Horrifiée par la perspective d’une répétition du 9 février, l’économie s’aperçoit un peu tard qu’elle a eu tort de snober les enjeux non directement liés à la défense de ses intérêts, comme l’interdiction des minarets (approuvée en 2009) ou l’internement à vie des délinquants sexuels (approuvé en 2004). Autrefois, au bon vieux temps du Vorort et de la SDES (Société pour le développement de l’économie suisse), elle finançait, bonne fille, toutes les campagnes de votation et accordait aux partis quelques moyens pour s’engager de façon déterminée. Rebaptisée economiesuisse en 2000, découplée du terrain politique, elle a désinvesti au moment où Blocher injectait ses propres millions pour influencer les campagnes à son avantage. Disqualifiée aux yeux de l’opinion publique par ses très molles positions sur les hauts salaires et les bonus des managers, elle peine à convaincre.

QUEL FOSSÉ?

Paradoxe, les patrons, qui assurent les succès économiques du pays, ne sont pas entendus quand ils disent avoir besoin de la libre circulation des travailleurs pour recruter les meilleurs talents sur le marché de l’emploi européen. Les chercheurs et le monde académique, qui nourrissent l’innovation par l’excellence de leurs recherches, ne sont pas crus quand ils affirment la nécessité de rester connectés aux réseaux européens.
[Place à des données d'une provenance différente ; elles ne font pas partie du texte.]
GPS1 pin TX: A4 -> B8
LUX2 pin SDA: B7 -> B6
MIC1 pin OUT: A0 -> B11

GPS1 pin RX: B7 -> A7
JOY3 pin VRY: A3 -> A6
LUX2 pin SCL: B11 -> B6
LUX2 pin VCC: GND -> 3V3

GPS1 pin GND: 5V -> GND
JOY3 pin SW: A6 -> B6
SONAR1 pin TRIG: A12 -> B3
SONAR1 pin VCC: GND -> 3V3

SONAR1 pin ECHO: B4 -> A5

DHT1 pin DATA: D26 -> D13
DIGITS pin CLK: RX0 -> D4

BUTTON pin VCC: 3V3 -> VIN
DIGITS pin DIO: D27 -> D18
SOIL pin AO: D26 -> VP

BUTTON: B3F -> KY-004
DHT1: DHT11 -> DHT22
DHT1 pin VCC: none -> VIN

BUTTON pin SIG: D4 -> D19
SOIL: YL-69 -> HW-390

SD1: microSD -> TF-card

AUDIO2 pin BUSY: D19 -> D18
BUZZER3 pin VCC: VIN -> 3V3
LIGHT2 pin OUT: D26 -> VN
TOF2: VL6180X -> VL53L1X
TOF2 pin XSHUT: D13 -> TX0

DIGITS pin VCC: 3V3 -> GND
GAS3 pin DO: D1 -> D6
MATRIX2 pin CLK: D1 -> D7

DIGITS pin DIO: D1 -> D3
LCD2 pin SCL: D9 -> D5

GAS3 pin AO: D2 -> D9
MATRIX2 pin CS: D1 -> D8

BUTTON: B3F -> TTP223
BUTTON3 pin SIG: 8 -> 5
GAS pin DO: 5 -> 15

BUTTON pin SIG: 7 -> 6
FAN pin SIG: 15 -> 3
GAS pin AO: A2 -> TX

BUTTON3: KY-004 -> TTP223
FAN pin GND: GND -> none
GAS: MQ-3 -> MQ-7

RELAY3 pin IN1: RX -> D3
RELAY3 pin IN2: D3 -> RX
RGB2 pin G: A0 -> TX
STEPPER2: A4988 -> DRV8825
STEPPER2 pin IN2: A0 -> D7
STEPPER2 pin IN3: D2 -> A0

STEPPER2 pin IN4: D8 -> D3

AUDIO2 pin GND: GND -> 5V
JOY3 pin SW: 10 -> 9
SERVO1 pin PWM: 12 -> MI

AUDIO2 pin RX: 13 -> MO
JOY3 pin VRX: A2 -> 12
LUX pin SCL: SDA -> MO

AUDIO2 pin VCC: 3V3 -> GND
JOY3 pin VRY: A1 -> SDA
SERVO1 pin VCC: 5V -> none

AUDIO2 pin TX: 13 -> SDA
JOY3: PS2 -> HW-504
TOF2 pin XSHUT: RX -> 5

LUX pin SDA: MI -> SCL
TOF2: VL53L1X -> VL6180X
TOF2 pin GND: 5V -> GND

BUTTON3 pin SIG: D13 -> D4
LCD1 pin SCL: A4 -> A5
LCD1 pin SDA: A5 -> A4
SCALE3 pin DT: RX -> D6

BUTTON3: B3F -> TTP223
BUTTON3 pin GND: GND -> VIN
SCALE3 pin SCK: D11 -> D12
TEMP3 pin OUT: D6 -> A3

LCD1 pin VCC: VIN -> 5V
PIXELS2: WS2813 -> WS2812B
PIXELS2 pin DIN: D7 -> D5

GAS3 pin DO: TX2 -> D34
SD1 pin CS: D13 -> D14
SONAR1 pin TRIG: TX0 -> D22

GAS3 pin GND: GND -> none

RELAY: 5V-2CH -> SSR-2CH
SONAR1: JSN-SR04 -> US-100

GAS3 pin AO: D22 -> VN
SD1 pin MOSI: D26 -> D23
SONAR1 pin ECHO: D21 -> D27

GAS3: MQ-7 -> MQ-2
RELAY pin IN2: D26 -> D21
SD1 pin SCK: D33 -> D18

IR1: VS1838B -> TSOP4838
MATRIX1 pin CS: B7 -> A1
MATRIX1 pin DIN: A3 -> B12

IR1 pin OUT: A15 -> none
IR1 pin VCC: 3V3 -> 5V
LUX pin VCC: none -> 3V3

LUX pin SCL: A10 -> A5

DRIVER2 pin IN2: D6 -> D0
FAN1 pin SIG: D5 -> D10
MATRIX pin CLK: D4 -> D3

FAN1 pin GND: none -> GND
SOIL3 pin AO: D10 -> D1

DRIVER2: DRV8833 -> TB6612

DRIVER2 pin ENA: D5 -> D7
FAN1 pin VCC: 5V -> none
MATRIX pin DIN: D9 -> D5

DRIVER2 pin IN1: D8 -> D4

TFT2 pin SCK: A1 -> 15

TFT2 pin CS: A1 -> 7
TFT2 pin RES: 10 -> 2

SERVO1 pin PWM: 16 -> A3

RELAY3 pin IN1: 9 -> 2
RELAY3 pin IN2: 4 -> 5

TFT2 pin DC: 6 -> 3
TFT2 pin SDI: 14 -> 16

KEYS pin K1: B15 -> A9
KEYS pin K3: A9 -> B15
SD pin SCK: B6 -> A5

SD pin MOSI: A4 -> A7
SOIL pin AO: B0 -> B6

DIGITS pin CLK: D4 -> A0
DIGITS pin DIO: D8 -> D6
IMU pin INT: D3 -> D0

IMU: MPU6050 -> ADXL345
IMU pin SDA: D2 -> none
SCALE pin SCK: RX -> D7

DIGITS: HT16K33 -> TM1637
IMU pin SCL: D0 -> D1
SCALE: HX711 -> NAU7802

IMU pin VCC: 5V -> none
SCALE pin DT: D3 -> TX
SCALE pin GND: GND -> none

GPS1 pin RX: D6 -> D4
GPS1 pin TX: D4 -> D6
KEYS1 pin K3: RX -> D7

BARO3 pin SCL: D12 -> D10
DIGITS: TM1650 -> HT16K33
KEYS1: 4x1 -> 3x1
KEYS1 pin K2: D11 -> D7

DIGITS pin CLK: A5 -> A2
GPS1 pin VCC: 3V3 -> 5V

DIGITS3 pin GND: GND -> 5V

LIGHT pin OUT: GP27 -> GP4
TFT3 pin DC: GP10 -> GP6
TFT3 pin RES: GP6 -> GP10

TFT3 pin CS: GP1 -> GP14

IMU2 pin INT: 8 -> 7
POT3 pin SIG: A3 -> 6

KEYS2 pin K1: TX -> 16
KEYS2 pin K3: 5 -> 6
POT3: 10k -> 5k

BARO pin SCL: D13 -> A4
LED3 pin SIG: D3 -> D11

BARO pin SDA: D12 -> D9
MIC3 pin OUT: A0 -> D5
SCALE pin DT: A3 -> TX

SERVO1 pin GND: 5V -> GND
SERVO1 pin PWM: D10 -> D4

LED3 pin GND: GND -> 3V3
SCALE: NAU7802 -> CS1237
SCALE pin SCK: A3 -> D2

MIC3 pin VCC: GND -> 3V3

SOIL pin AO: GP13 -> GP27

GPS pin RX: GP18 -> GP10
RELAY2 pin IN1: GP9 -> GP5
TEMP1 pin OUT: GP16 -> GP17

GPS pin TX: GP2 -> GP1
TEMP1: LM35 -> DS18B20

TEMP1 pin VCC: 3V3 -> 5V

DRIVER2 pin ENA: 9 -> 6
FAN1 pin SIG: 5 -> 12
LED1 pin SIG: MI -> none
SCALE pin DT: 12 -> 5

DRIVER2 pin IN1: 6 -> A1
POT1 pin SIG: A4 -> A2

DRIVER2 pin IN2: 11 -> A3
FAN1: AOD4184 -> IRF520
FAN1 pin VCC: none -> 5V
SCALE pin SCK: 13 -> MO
L’existence d’un fossé entre les élites et le peuple, martelée par l’UDC, a suborné les esprits sans que la pertinence de ce cliché conspirationniste soit questionnée.

Si le couperet d’Ecopop ne tombe finalement pas, d’autres textes de la même poudre explosive sont annoncés, tel celui visant à instaurer la primauté du droit suisse sur le droit international.

La France voisine agonise par l’impéritie de ses gouvernants, et des voix s’élèvent pour demander que le peuple y soit mieux entendu. La Suisse, elle, s’inflige des blessures mortelles par excès de volonté populaire, mal orientée et mal cadrée. Ce suicide lent est la marque du déclin.